38. In respect of grounds 1,3 and 4, it is asserted that the judges approach to the plausibility of the appellant’s actions in both agreeing to meet the girl K for sex in an orchard next to her own father’s orchard in broad daylight despite the known personal and cultural risks as well as his alleged indifference to her fate as well as his failure to contact any members of his own family since he left Iraq, was entirely consistent with the relevant jurisprudence. The respondent refers to the case of Y v SSHD [2006] EWCA Civ 1223 and that in both HK and Y the Court of Appeal made plain that judges were not obliged to accept anything asserted by appellant but had to consider issues of plausibility through the spectacles of the social and cultural context of the person in question (see HK at paragraph [30]).
39. At Y, the court said:
“27. I agree. The decision-maker is entitled to regard an account as incredible by such standards, but he must take care not to do so merely because it would not seem reasonable if it had happened in this country. In essence, he must look through the spectacles provided by the information it has about conditions in the country in question. That is, in effect, what Neuberger LJ was saying in case of HK, and I do not regard Chadwick LJ in the passage referred to are seeking to disagree.”
40. It is therefore submitted that the judge carefully considered not only the background evidence about honour crimes (see paragraph 52) but then expressly directed himself to the separate question of whether this appellant and the girl K knew this and took the risk, and this was entirely lawful. The judge also set out the appellant’s own allegation of having sex with K into the context of the appellant’s own evidence about his knowledge of honour crime (see paragraphs 57) the appellant’s previous hiding of the relationship of 54 and the fact that the incident of sex and the orchard was premeditated (see paragraph 56).
41. It is submitted that the approach was entirely lawful and that the judge also reminded himself of the appellant’s age at the time of the incidents (see paragraph 18) and that some of his actions might have been influenced by instruction from his maternal uncle (see paragraph 66). The judge also directed himself to the general proposition that some part of the claim might be embellished whilst not impacting materially the core of the claim which is consistent with the decision of Uddin v SSHD [2020]EWCA Civ 338 at paragraph 11.
42. The response also cites the decision in SB (Sri Lanka) v Secretary of State for Home Department [2019]EWCA Civ 160 at paragraph 46 and paragraph 45.
43. Dealing with ground 4, it is submitted that there was nothing unlawful in the FtTJ’s disposal of the section 8 issue at paragraph 70. It had been argued on behalf of the appellant that the respondent had committed herself to accepting that the appellant should not have the difference over the date of leaving Iraq as compared to the fingerprint evidence of when he was in Greece held against him in the section 8 assessment. The appellant’s grounds contend that this amounted to a concession which also bound the judge in respect of a clear discrepancy in the evidence which suggested that the appellant was simultaneously in Iraq engaging in an inappropriate sexual liaison with a girl from school as well as being in Greece (para 67). However, this does not appear to have been argued before the FtTJ.

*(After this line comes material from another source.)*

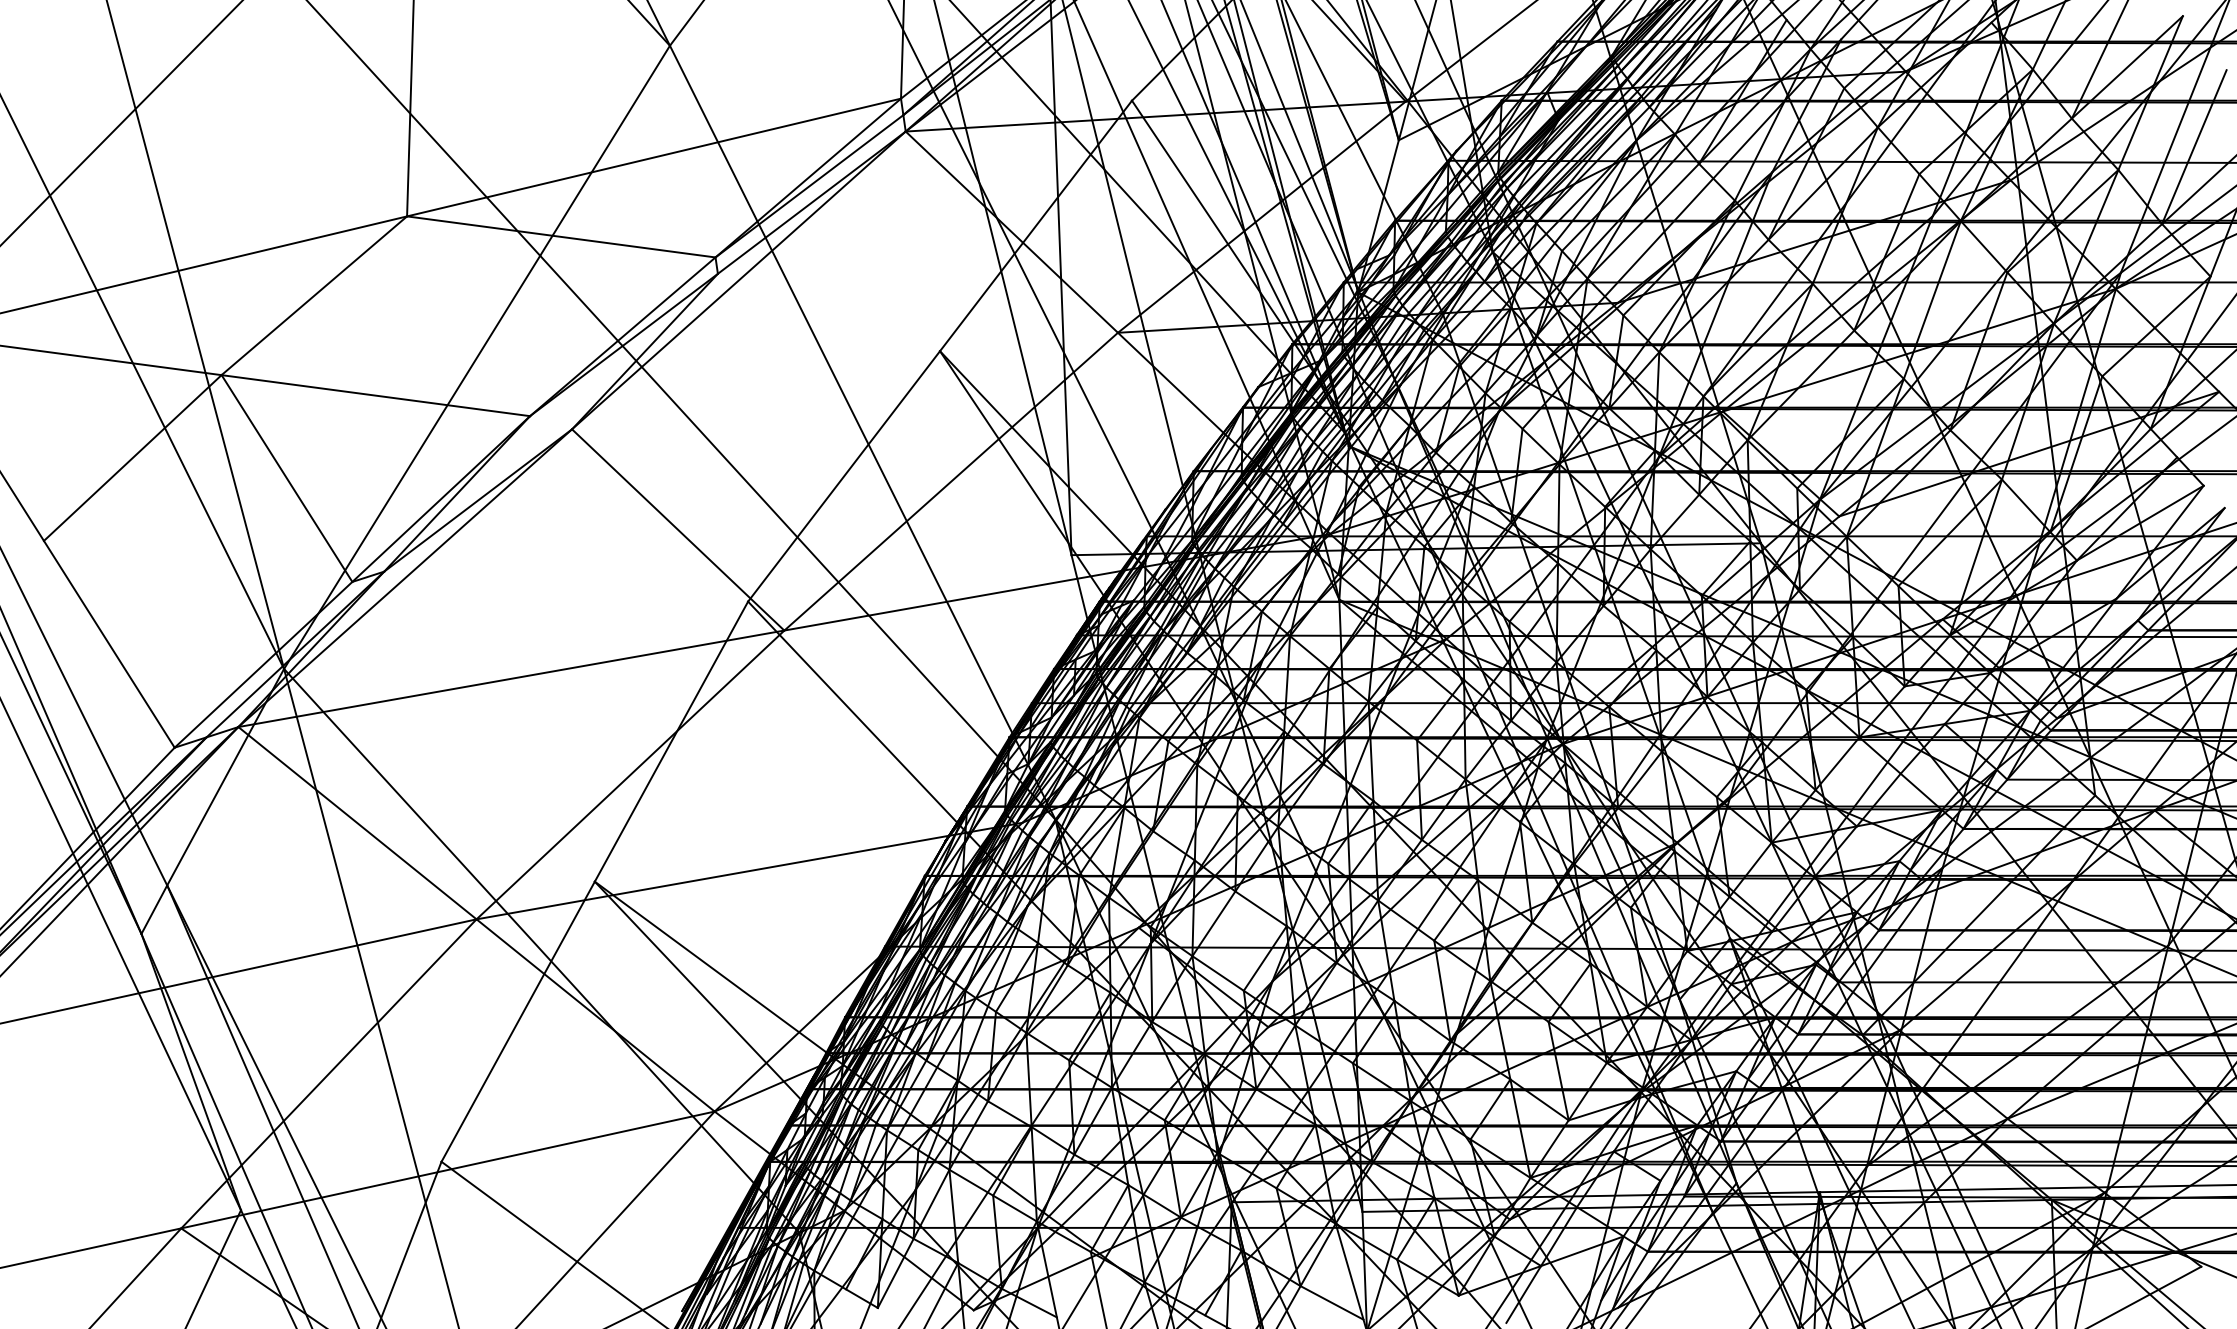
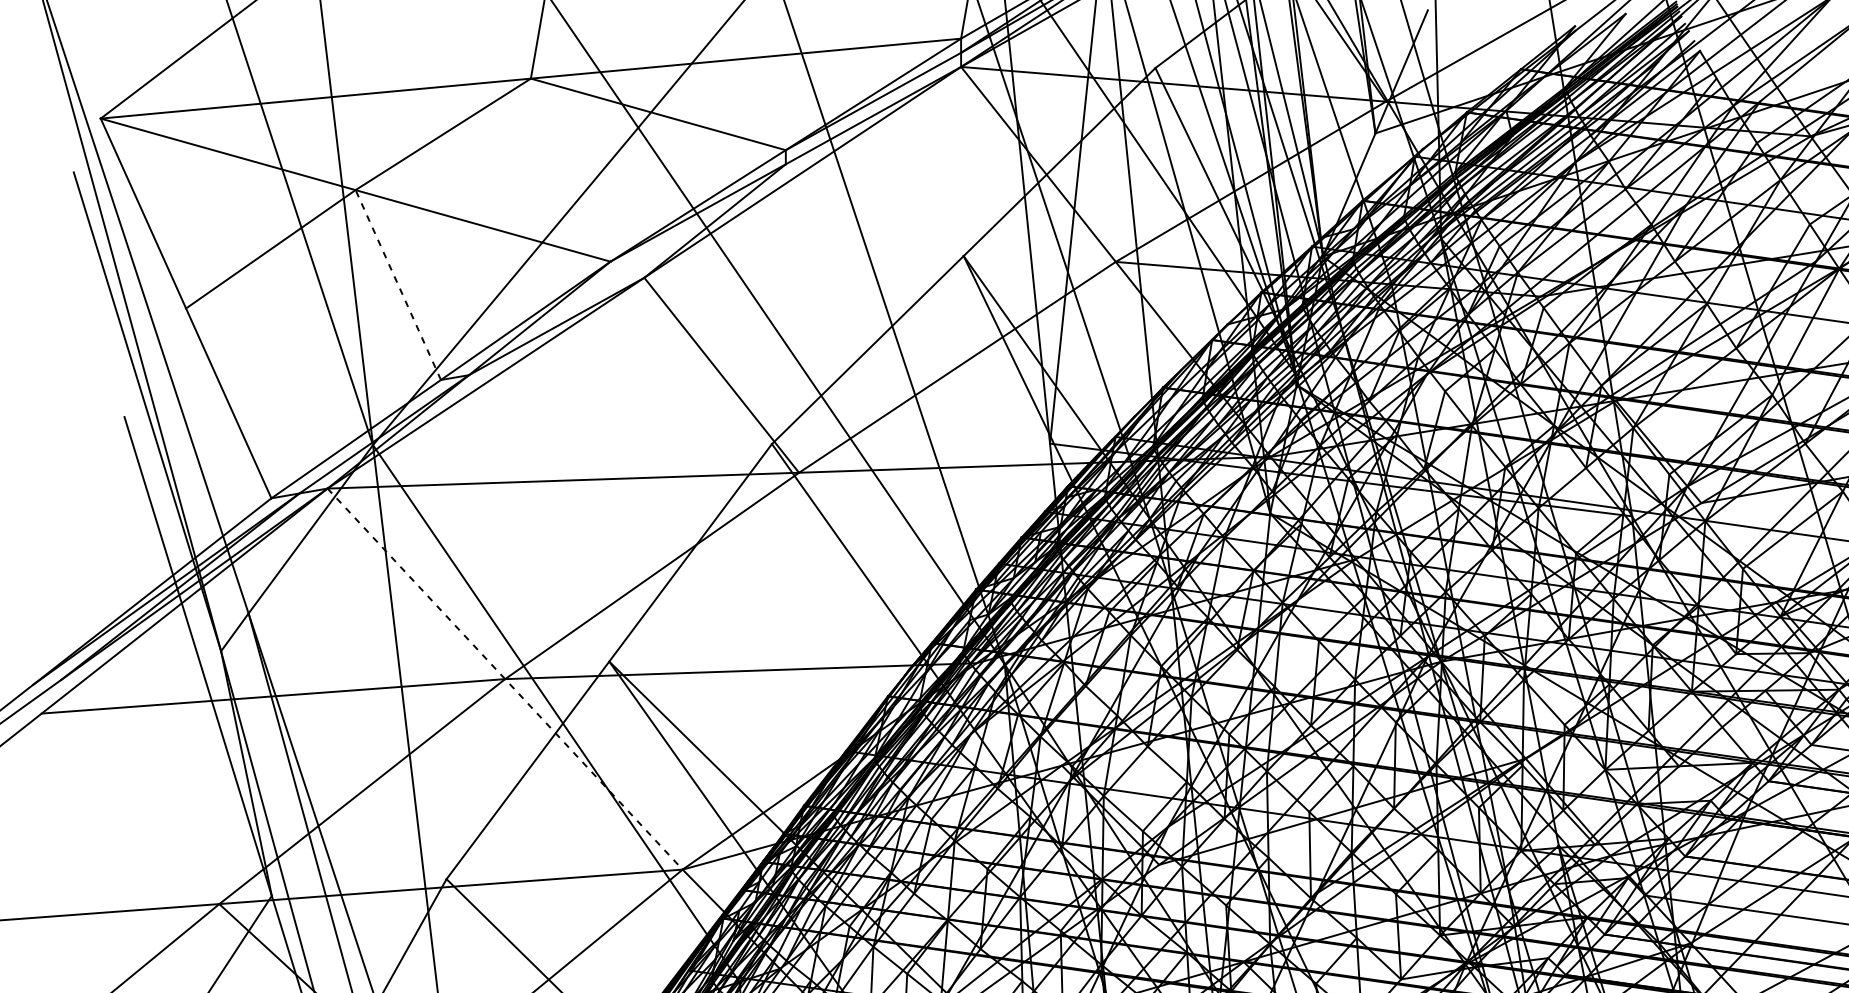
line: (286, 478) -> (397, 284), solid -> dashed
line: (476, 919) -> (505, 679), solid -> dashed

44. Furthermore it is submitted that the appellant cannot found an alleged concession in a decision letter where he accepts that the comment at paragraph 46 in respect of section 8 (any submission at the FTT) at odds with the respondent’s earlier reliance upon this clear evidential problem at paragraph 42 and thus there was no concession in the first place.
45. In any event, paragraph 46 concerned section 8 of the 2004 Act and related to the automatic provisions of that Act. In other words section 8 would have required the respondent and tribunal to automatically reduce weight to the appellant’s overall evidence because of this issue. The respondent’s approach to paragraph 46 does not concede that the appellant is credible in this core part of the claim but that the discrepancy would not be held against him so that section 8 of the act would not apply and cause the decision-maker to automatically reduce weight overall.
46. The appellant also relies upon a written response to those submissions dated 27 May 2020.
47. In that document it is submitted that the judge considered the context of the background evidence in how the appellant would act in that context but not provided the necessary flexibility for assessing how others might act. It is submitted that the appellant’s account as perfectly plausible as a teenager in a high school relationship. That does not make it so incredible as to be unbelievable and the judge erred in law by imposing such a standard.
48. It is further submitted that the decision correlates recklessness with implausibility. However in the context of the appellant’s age, maturity and the situation he found himself in, recklessness is exactly what could be expected of him.
49. As to ground 4 it is submitted that there was a concession made at paragraph 46 of the refusal letter and whilst it was asserted it was not raised by the appellant during the hearing the submissions of the appellant’s representative are set out in the decision at paragraph 70. The decision letter acknowledges a discrepancy but concedes at paragraph 46 that it should not be held against the appellant because of his age at the time. Thus by holding it against the appellant the judge erred by going behind the concession.
Discussion:
50. I am grateful for the oral and written submissions provided for the hearing and confirm that I have taken them into account when addressing the issues raised in the grounds advanced on behalf the appellant.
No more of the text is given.